In this week’s meal plan, we’ve packed it with fun! Donuts, nuggets, BLT pizza and more. Easy meals and an even easier grocery list. Happy meal planning!
Notes from this week’s meal plan:
5 Ingredient Overnight Vanilla Oats
- This is a great no-cook breakfast! The oats simple absorb the liquid and that’s it!
- Top with brown sugar and walnuts (you could maple syrup instead of brown sugar as a sweetener and pecans or almonds instead of walnuts).
- Customize this grab and go breakfast for everyone in the house
Tempeh Bowls
- You can get tempeh as easily as a trip to Target.
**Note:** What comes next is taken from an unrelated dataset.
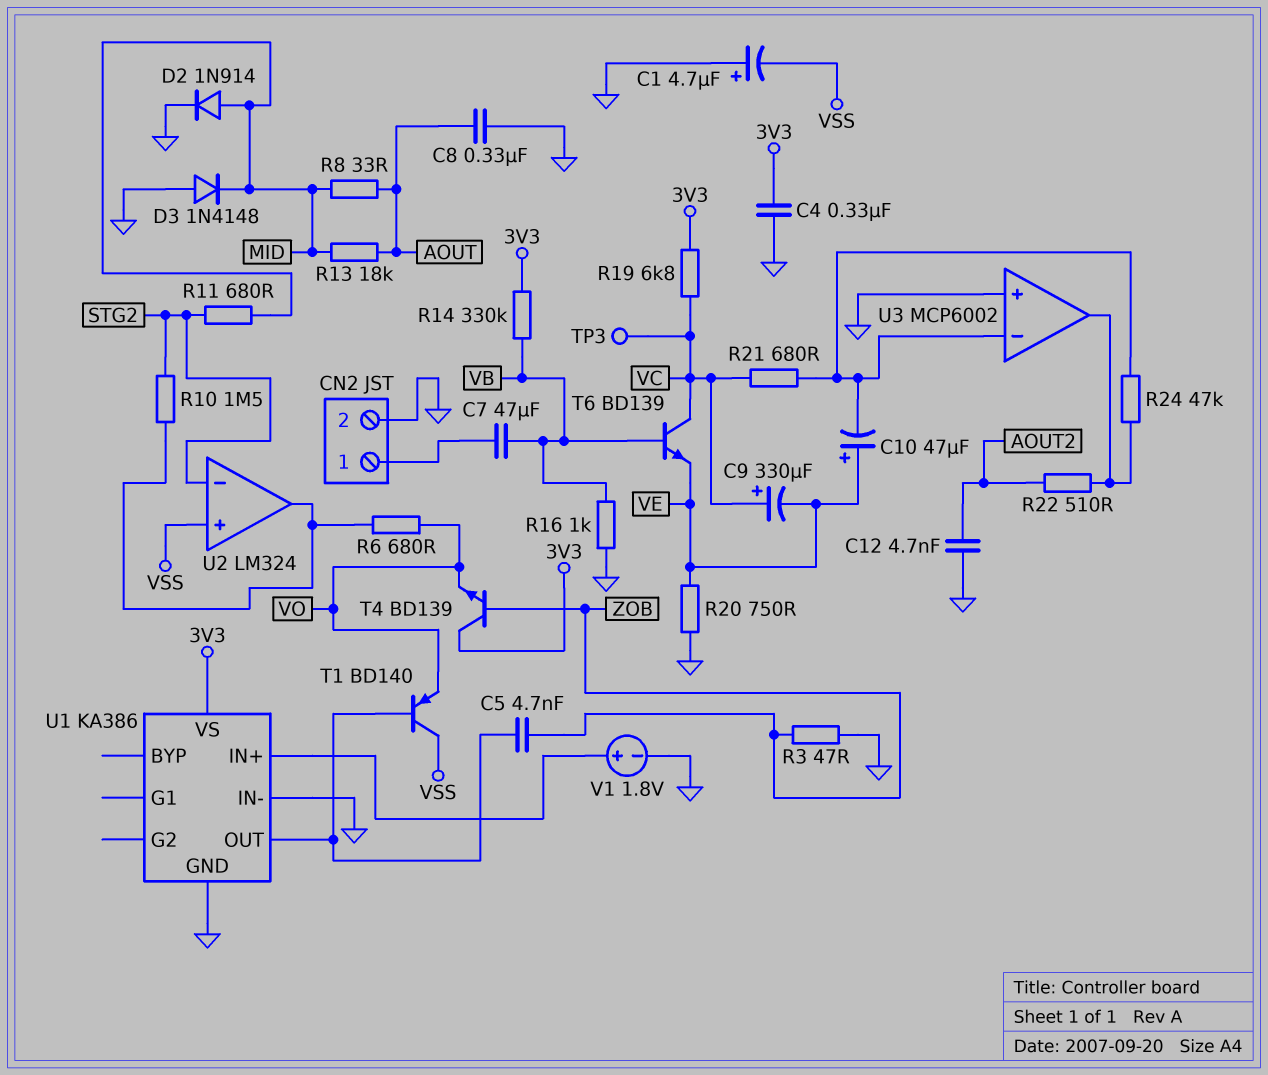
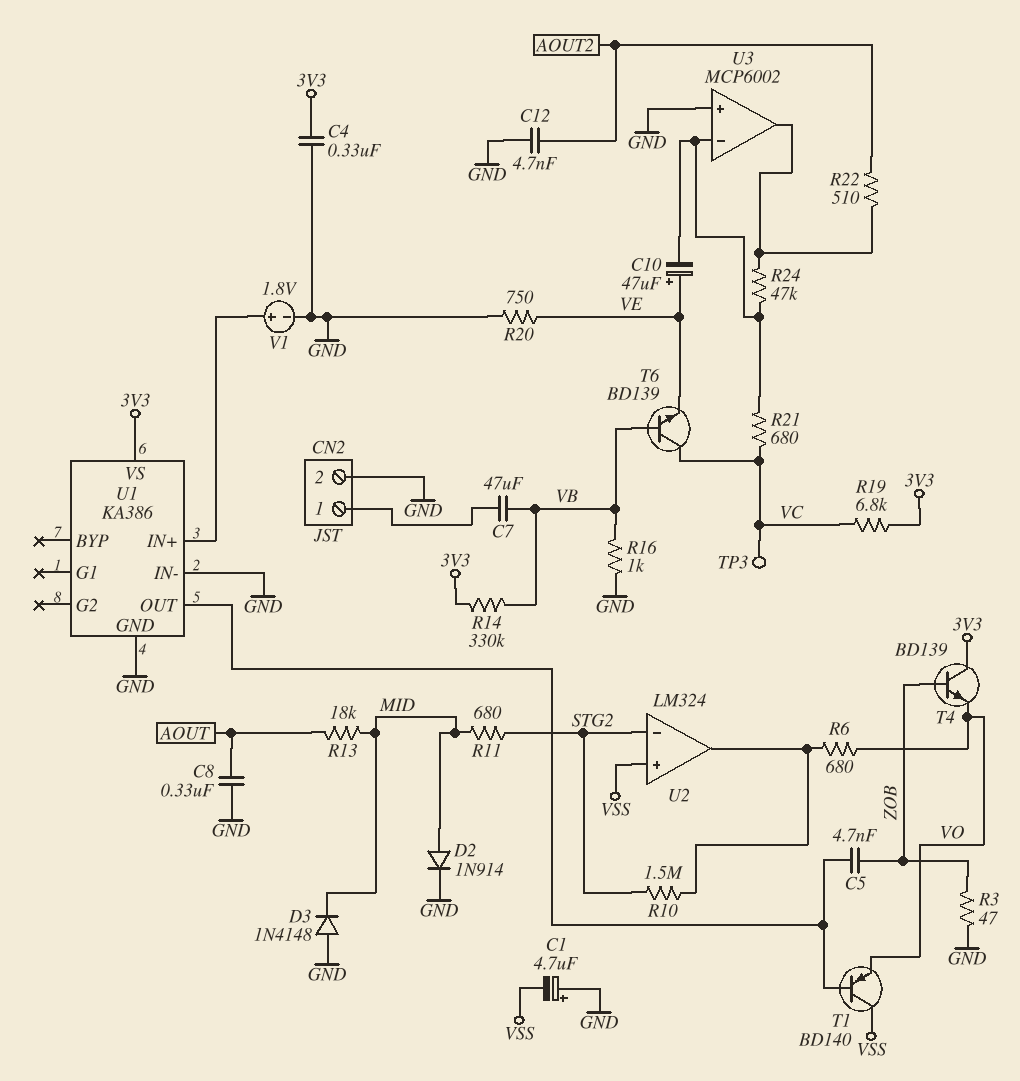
C9: 330uF (plus VC, minus VE) -> none
R8: 33 (AOUT, MID) -> none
Tuna Salad Recipe with Pickled Celery
- This recipe makes enough pickled celery for the salad, but I used the same
5 Ingredient Oven Baked Pork Chop Recipe with Mozzarella Crumb Topping
- Cooking time will depend on thickness of pork chop
- These pork chops can be made in an air fryer (400 degrees for 12 minutes)
Banana Snack Cake with Greek Yogurt Frosting
- Makes 1, 8×8 square dish of cake or 12 cupcakes. You could also use a 9 x 9 pan, it just won’t be as thick! Store leftover cake/cupcakes in the refrigerator for up to a week in an air tight container or pop any leftovers in the freezer!
5 ingredient buffalo cauliflower nuggets
- These are technically an appetizer, but I think appetizers make for a great lunch.
- These can be made in an Air Fryer or stovetop.
5 Ingredient Vegetable Frittata
- This frittata reheats really well, microwave a slice for 30 seconds to 1 minute on high.
Baked Lemon Glazed Donuts Recipe
- After these donuts are cooled they can be put in the freezer. They freeze really well, and in the mornings I can just take one out of the freezer and let it thaw on the counter
Curry Shrimp and Veggies
- An easy 15-minute meal that is only 5 ingredients
- You can substitute tofu if you’d like this to be a vegetarian dish. Or use chicken if you prefer.
- Also feel free to substitute a different grain like brown rice, quinoa or cauliflower rice.